Saturday, January 11, 2014

If the thought of forgiveness causes you yet more pain, set that step aside until you have more experience with the Savior’s healing power in your own life.

I am going to repeat that!!! ...

"If the thought of forgiveness causes you yet more pain -set that step aside for now until you have more experience with the Savior's healing power in your life!" (Richard G. Scott, To Heal the Shattering Consequences of Abuse, Ensign April 2008)

Healing and forgiveness is a process. Elder Faust said,  

"Forgiveness is not always instantaneous... When innocent children have been molested or killed, most of us do not think first about forgiveness. Our natural response is anger....Most of us need time to work through pain and loss." (The Healing Power of Forgiveness, Ensign May 2007)

I have not been ready to tackle this topic as I don't feel very forgiving of my client's abusers. But I thought I would atleast start a discussion about it.

What Forgiveness is?  

Forgiveness is freeing up and putting to better use the energy once consumed by holding grudges, harboring resentments, and nursing unhealed wounds. It is rediscovering the strengths we always had and relocating our limitless capacity to understand and accept other people and ourselves.” (Dr. Sidney  Simon and Suzanne Simon, Forgiveness: How to Make Pease with your past and Get on with Your Life)

What forgiveness is not.

Forgiveness does not require condoning a wrong, nor does it require allowing a harmful behavior, such as an abusive relationship, to continue. Also, forgiveness is not forgetting—if the offense wounded you enough to require forgiveness, you will likely have a memory of it. As author Lewis B. Smedes explained, “Forgiving what we cannot forget creates a new way to remember. We change the memory of our past into a hope for our future.”


I liked Vicki's definition.

"First of all, we need to understand exactly what is involved in forgiveness; what it is and what it is not. So many times we think of forgiving someone as letting them off the hook and allowing an abuser to go free without any responsibility for the cruel acts that have been committed. Nothing could be further from the truth. Whenever possible, anyone who has abused another person in any form, should be held accountable and should pay the penalty that is meted out in a court of law. However, so many times in cases of childhood sexual abuse, the statute of limitations has run out long before survivors can pursue the penalties within the courts. This does not mean that the abuser gets away with anything. There will be a day of reckoning for every abuser as he stands before God, Who is always just and righteous. Forgiveness is really more about the survivor than it is about the abuser. Forgiveness is a way to release the hold that the abuser has on our life. As long as we remain in a state of unforgiveness, we are joined to our abuser.

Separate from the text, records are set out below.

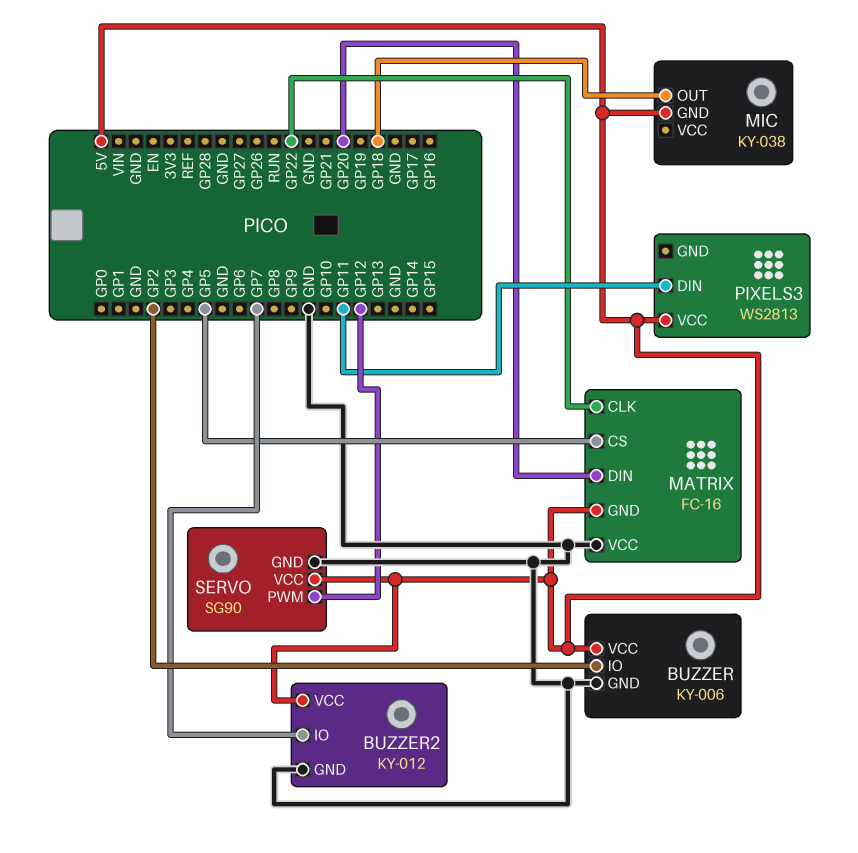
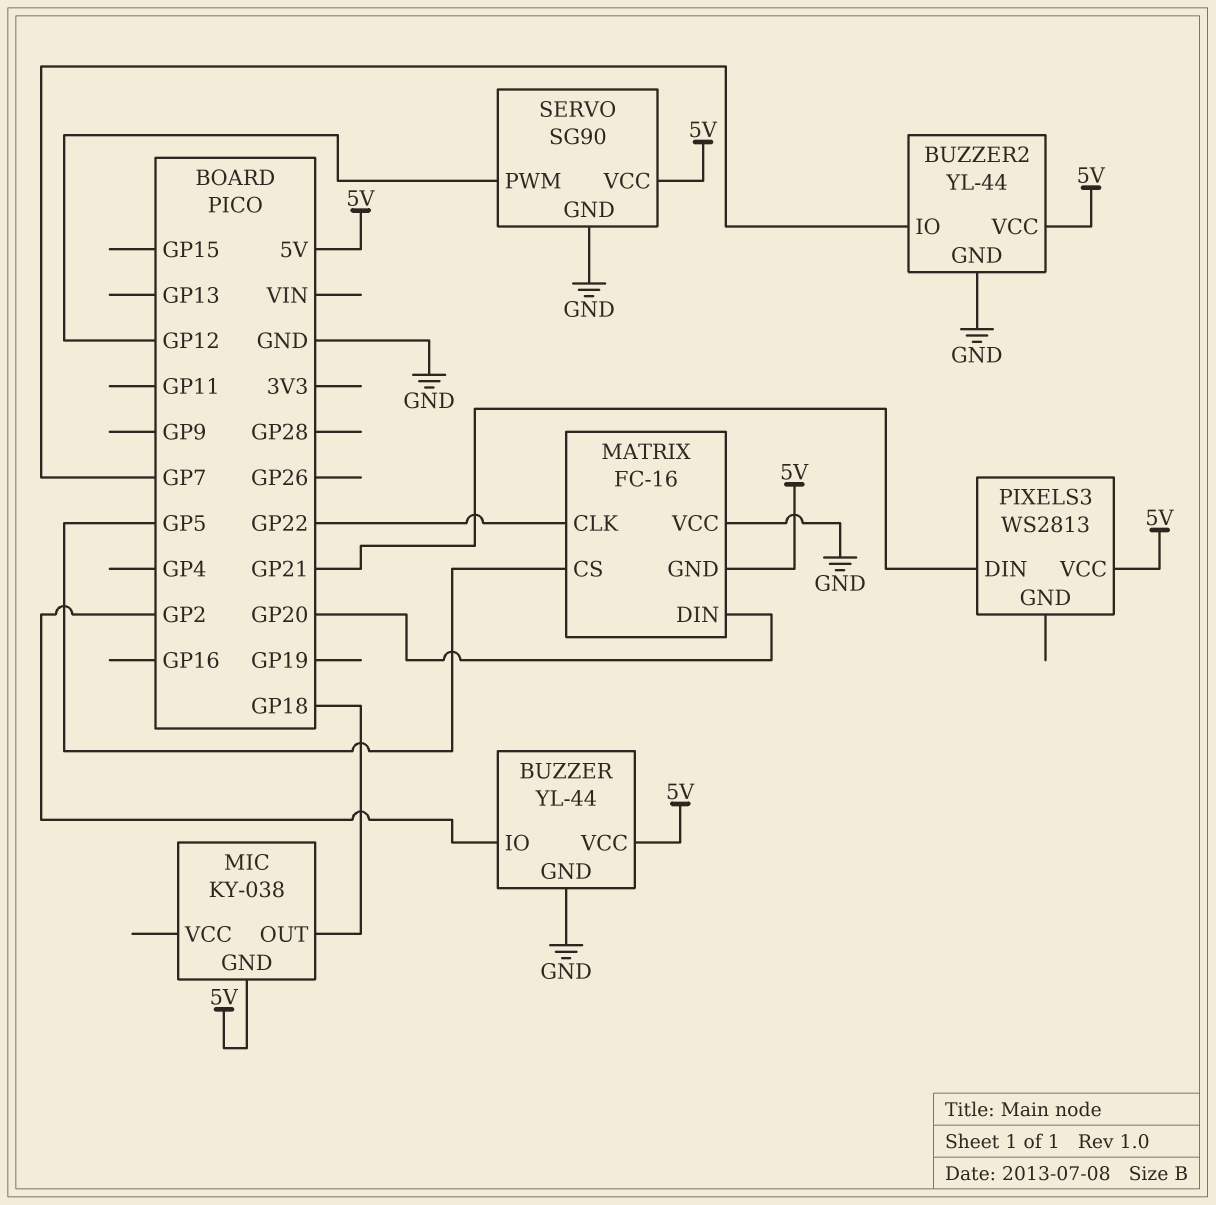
BUZZER: KY-006 -> YL-44
BUZZER2: KY-012 -> YL-44
PIXELS3 pin DIN: GP11 -> GP21

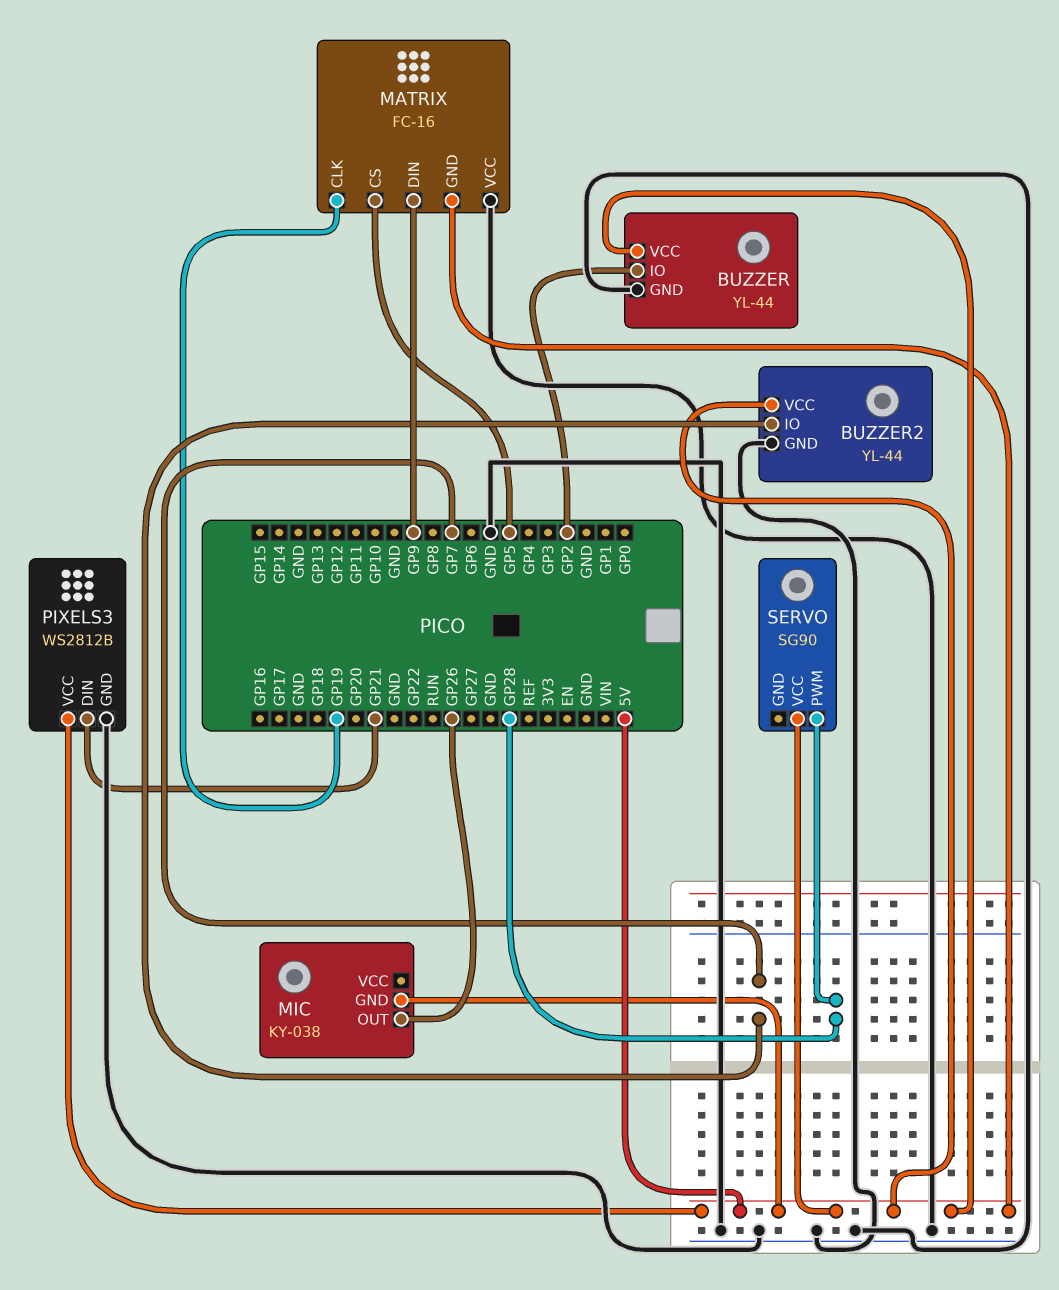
MATRIX pin CLK: GP22 -> GP19
MATRIX pin DIN: GP20 -> GP9
MIC pin OUT: GP18 -> GP26
PIXELS3: WS2813 -> WS2812B
PIXELS3 pin GND: none -> GND
SERVO pin GND: GND -> none
SERVO pin PWM: GP12 -> GP28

We hold on to our anger in an attempt to make the abuser pay for his deeds, and in so doing, we remain bound to our abuser. Remaining in a state of unforgiveness prevents us from moving forward in life.- Vicki D. Messer, Yahoo Contributor Network Jan 31, 2012

I really like the book The Hiding Place. In it, we hear of Corrie ten Boom and her family's experiences in the nazi contentration camps. After the war she continued to speak publically of her experiences, of her healing and of forgiveness.

On one occasion a former Nazi guard who had been part of Corrie’s own confinement in Ravensbrück, Germany, approached her, rejoicing at her message of Christ’s forgiveness and love.

"'How grateful I am for your message, Fraulein,’ he said. ‘To think that, as you say, He has washed my sins away!’

“His hand was thrust out to shake mine,” Corrie recalled. “And I, who had preached so often … the need to forgive, kept my hand at my side.

“Even as the angry, vengeful thoughts boiled through me, I saw the sin of them. … Lord Jesus, I prayed, forgive me and help me to forgive him.

“I tried to smile, [and] I struggled to raise my hand. I could not. I felt nothing, not the slightest spark of warmth or charity. And so again I breathed a silent prayer. Jesus, I cannot forgive him. Give me Your forgiveness.

“As I took his hand the most incredible thing happened. From my shoulder along my arm and through my hand a current seemed to pass from me to him, while into my heart sprang a love for this stranger that almost overwhelmed me.

“And so I discovered that it is not on our forgiveness any more than on our goodness that the world’s healing hinges, but on His. When He tells us to love our enemies, He gives, along with the command, the love itself.”

It is not our forgiveness -It is his. When he gives a command he provides the ability to do it -in his timing and in his way. Please do not berate yourself if you are not ready for this step.  Instead focus on getting more experience with the Savior's healing power in your life.